FIFA is suffering the worst corruption scandal in its over 100-year history, drawing in top officials and triggering investigations by U.S. and Swiss authorities.

"I am disappointed, I regret that Michel cannot be at the Euro 2016 draw tomorrow because he deserved it so much," French federation president Noel Le Graet told reporters at a UEFA executive committee meeting in Paris.

"It would have been a nice symbol to have him present at the draw."

Platini and Blatter have been suspended since Oct 8, engulfed by a deepening corruption scandal as the sport faces criminal investigations in Switzerland and the United States.

The CAS ordered FIFA not to extend its 90-day provisional suspension on Platini, saying doing so would be an unjustified restriction of his access to justice.
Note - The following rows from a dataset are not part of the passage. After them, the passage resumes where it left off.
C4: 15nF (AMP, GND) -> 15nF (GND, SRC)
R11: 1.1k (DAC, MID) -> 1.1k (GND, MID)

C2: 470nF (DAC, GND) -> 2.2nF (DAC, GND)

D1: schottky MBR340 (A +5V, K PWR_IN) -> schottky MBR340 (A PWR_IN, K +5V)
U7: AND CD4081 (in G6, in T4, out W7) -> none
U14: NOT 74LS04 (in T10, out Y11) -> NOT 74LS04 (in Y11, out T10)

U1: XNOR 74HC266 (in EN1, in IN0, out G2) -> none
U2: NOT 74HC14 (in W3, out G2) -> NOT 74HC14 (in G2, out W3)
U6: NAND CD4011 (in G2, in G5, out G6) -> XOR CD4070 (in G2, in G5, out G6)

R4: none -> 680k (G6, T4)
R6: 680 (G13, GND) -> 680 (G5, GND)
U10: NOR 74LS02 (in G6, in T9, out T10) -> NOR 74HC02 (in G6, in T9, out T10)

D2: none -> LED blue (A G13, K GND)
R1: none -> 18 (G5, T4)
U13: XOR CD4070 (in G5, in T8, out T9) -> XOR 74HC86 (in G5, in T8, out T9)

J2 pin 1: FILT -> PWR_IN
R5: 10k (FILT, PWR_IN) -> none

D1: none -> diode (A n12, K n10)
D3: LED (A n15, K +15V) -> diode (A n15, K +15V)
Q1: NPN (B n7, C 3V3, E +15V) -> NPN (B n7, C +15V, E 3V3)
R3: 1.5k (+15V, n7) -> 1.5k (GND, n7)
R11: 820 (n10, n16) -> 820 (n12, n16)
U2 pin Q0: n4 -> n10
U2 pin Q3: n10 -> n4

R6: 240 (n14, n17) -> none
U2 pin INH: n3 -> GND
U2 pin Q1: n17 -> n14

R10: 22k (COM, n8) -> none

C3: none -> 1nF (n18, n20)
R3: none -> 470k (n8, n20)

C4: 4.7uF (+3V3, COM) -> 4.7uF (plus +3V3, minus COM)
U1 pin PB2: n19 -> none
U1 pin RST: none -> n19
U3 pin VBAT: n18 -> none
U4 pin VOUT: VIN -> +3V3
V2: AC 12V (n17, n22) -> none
Friday's ruling means that Platini's only realistic hope of re-entering the presidential race is if he is cleared when a FIFA ethics committee makes its final ruling on his case, which is expected to happen just before Christmas.

If FIFA's ethics committee fails to clear Platini and Blatter, who both say they have done nothing wrong, both men could face bans of several years if found guilty of wrongdoing.

Blatter has said there was a verbal agreement between the two while Platini says the payment was delayed several years only because of financial problems at FIFA.

FIFA's electoral commission said in October that, in the case of the ban being lifted, it "would decide, depending on the respective exact point in time, on how to proceed with the candidacy concerned." Platini's ban ends 52 days before the election for a new FIFA president.